Şu matematik işi… Oldum olası sevmem. Bir türlü kanım ısınmadı. Kim bilir belki de ilkokul sıralarında sevemedim ve öylece gitti… Tepebaşı Belediyesi “eğlenceli matematik” için Matematik Evi açmış. Bizim zamanımızda eğlendirseydi biz de severdik… Matematik evine ilk başta 30 öğrenci gitmiş şimdi bu sayı 290 öğrenciye ulaşmış. 5 ayda 800 kişiye ulaşmış… Eskişehir gibi bilimle, çağdaşlıkla özdeşleşmiş bir şehirde Matematik Evi’nin ilk kez açılıyor olması da bence şaşırtıcı… Açılışa katılan isimlerden biri de Matematikçi Prof. Dr. Mehmet Şahin Koçak… Kısa bir konuşma yapmış ve şunları söylemiş: “Matematik Evi’ni insanlarımızı matematikle buluşturmak, barıştırmak için açtık. Matematik kültürünü topluma yaymazsak, içselleştirmezsek bilim toplumu olamayız. Bilim toplumu olamazsak da o işi başarmış olan toplumların kölesi olmaya mahkum oluruz. Bu nedenle ben Türkiye’nin bütün mahallelerinde Matematik Evi açılmasını temenni ediyorum” Kesinlikle katılıyorum. Bizim çocukluğumuzda böyle matematik evleri olsaydı, matematiği severdik!
İZLEMEK İSTERDİM AMA!
Anadolu Üniversitesi İletişim Bilimleri Fakültesi öncülüğünde devam eden Eskişehir Uluslararası Film Festivali kapsamında Charlie Chaplin’in ‘TheKid’ isimli sessiz filmi, Anadolu Üniversitesi Senfoni Orkestrasının canlı performansı eşliğinde sinemaseverlere sunuldu.
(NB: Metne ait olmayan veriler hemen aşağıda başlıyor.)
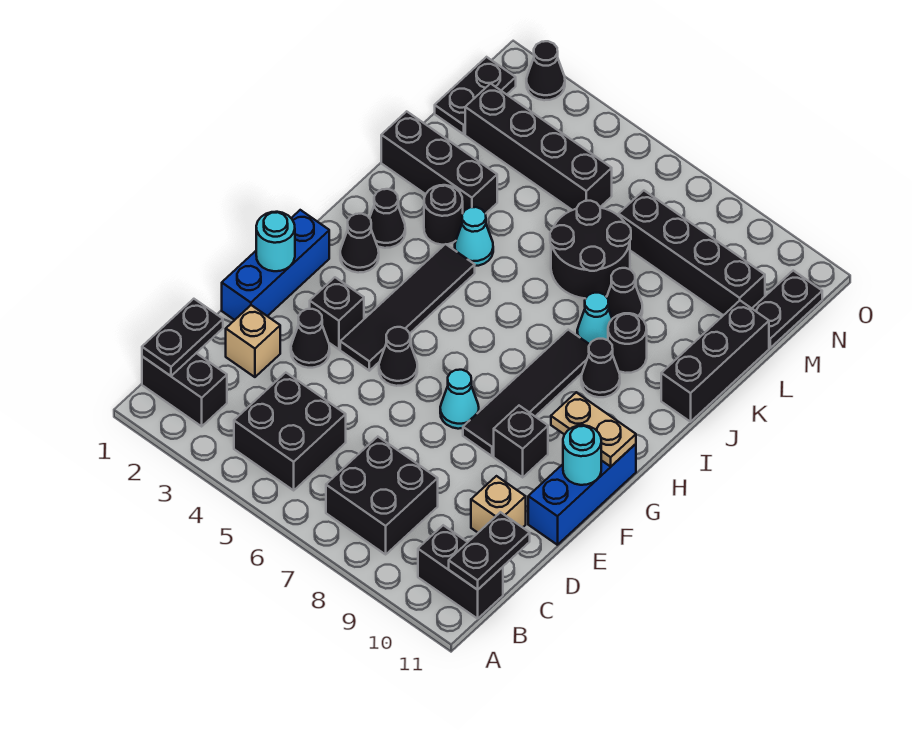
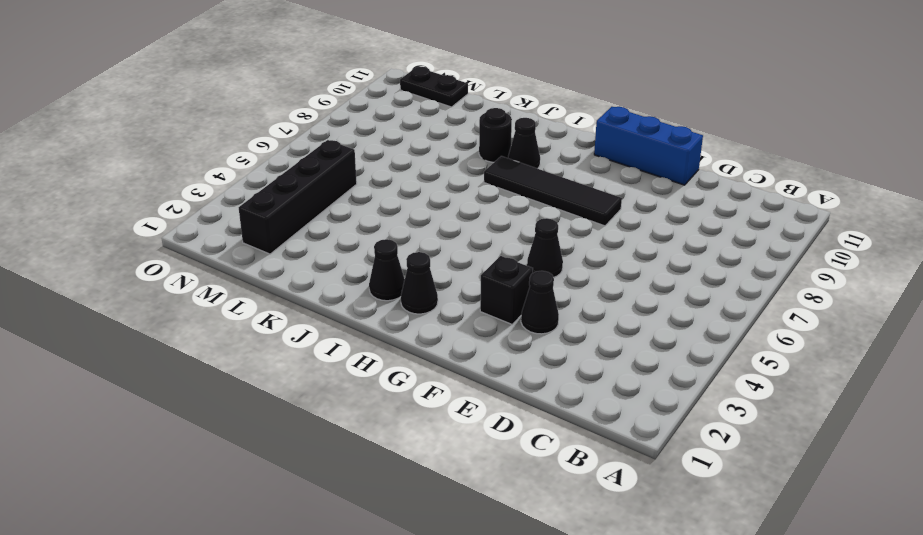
none -> black brick B1:B2 level 1
none -> black brick B4:C5 level 1
none -> black brick B7:C8 level 1
none -> black brick B10:B11 level 1

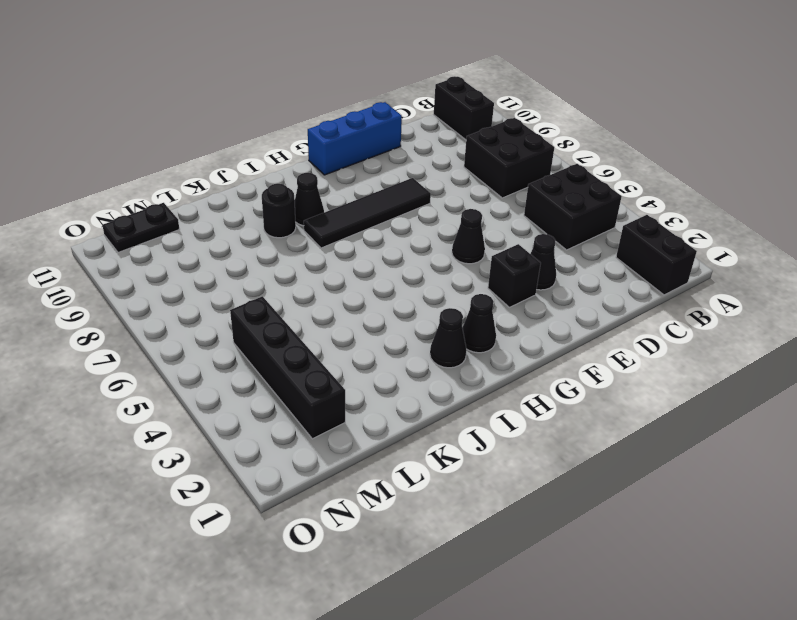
none -> tan brick D2 level 1
none -> tan brick D10 level 1
none -> blue brick E1:G1 level 1
none -> black tile F4:I4 level 1

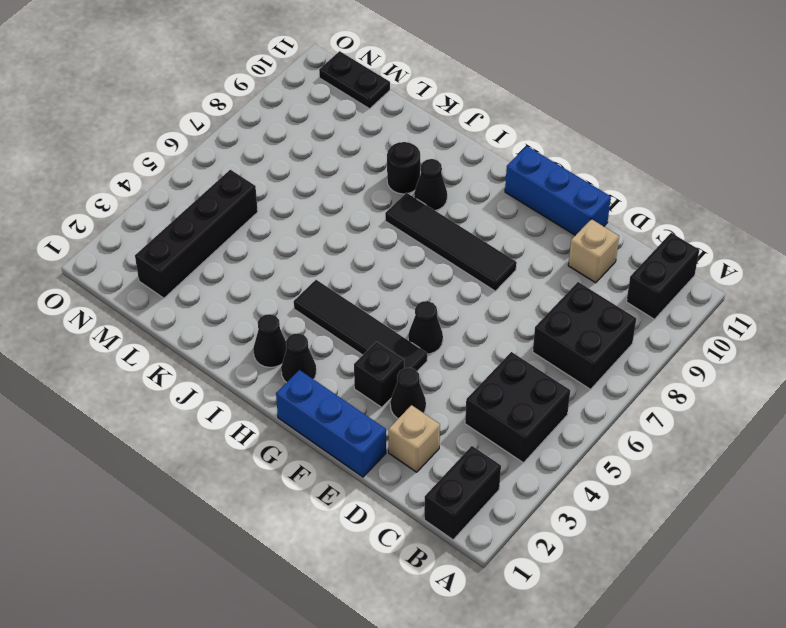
none -> cyan cone F7 level 1
none -> black brick F9 level 1
none -> black round brick J3 level 1
none -> cyan cone J4 level 1

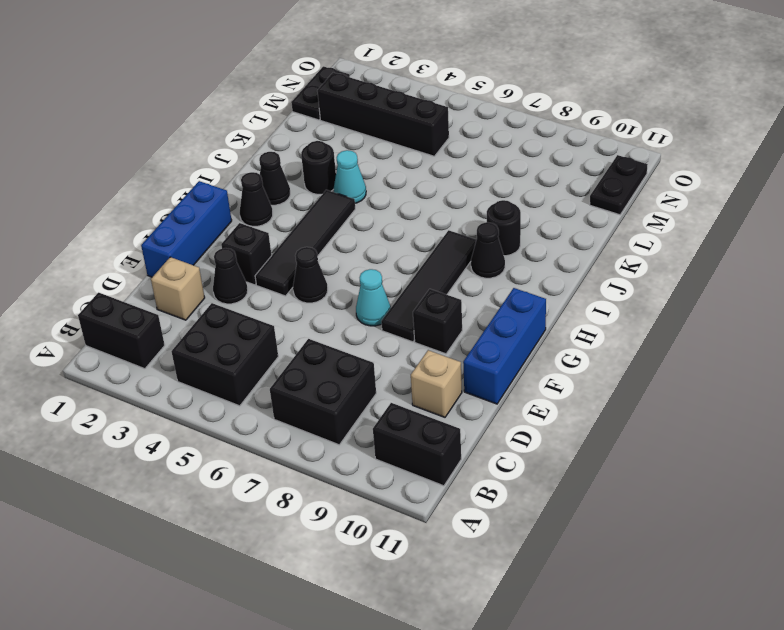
none -> cyan cone J8 level 1
none -> black brick J11:L11 level 1
none -> black brick K1:K3 level 1
none -> black round brick K6:L7 level 1

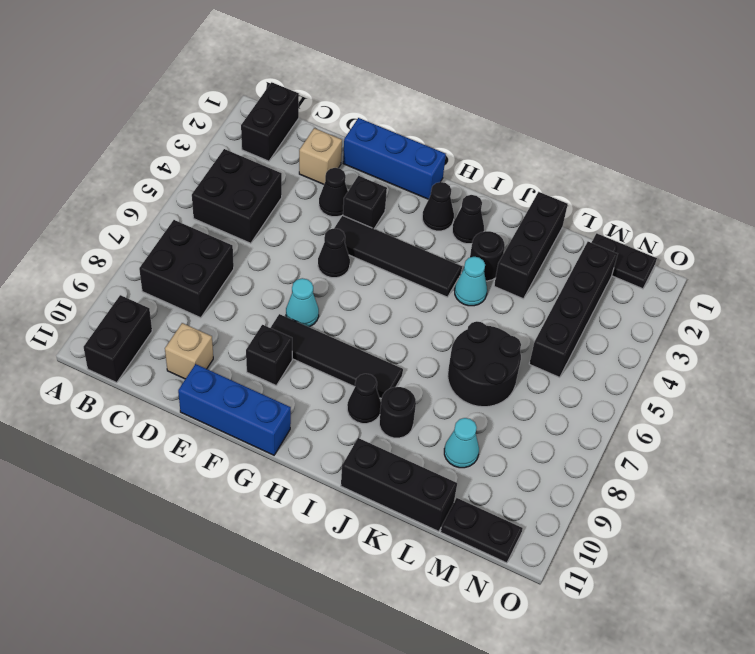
cyan cone L9 level 1 -> cyan cone J8 level 1
none -> black cone K8 level 1
none -> black brick M7:M10 level 1
none -> black cone O2 level 1
none -> black plate B1:C1 level 2

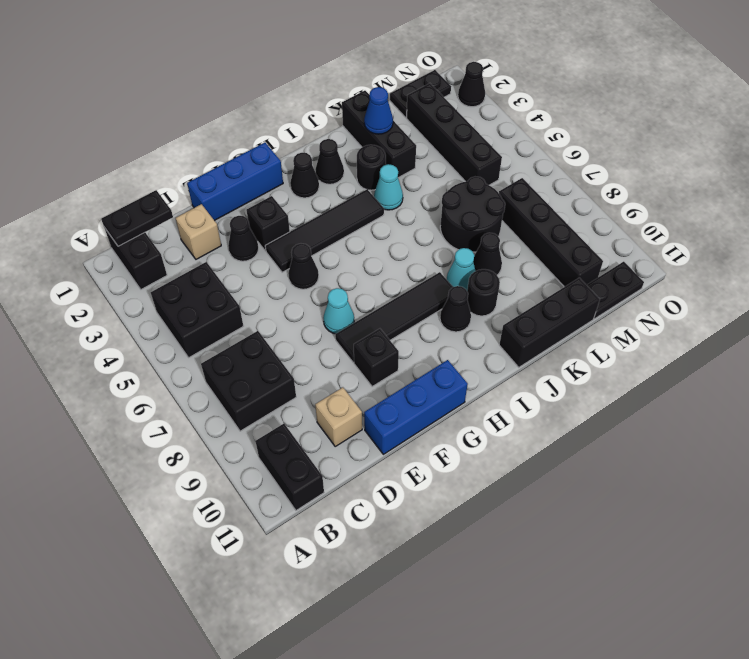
blue cone K2 level 2 -> none
none -> black plate B11:C11 level 2
none -> cyan round brick F1 level 2
none -> cyan round brick F11 level 2
none -> tan plate G10:G11 level 2

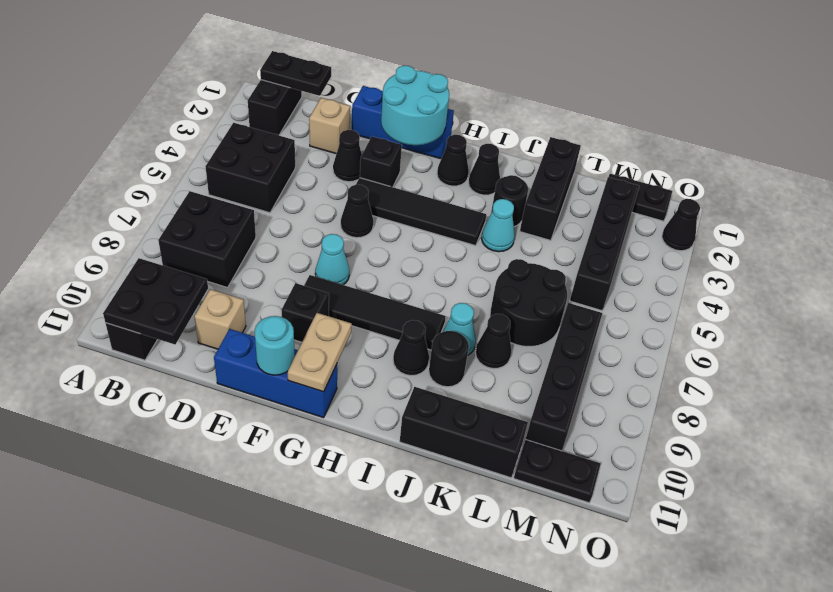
black plate B10:C11 level 2 -> black plate B11:C11 level 2
cyan round brick F1:G2 level 2 -> cyan round brick F1 level 2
Beğenilmiş elbette… Bence tüm dünyada bilinen böylesi bir filmi ve orkestranın canlı performansını bütün eskişehir’in izlemesi gerekirdi. Atatürk Kültür ve Kongre Merkezi’nde yapılabilirdi… Doğrusunu söylemek gerekirse, aslında bir tekrarı da yapılabilir. Biz hatırlatalım da belki birileri “gerçekten doğru söylemiş bir deneyelim falan” der…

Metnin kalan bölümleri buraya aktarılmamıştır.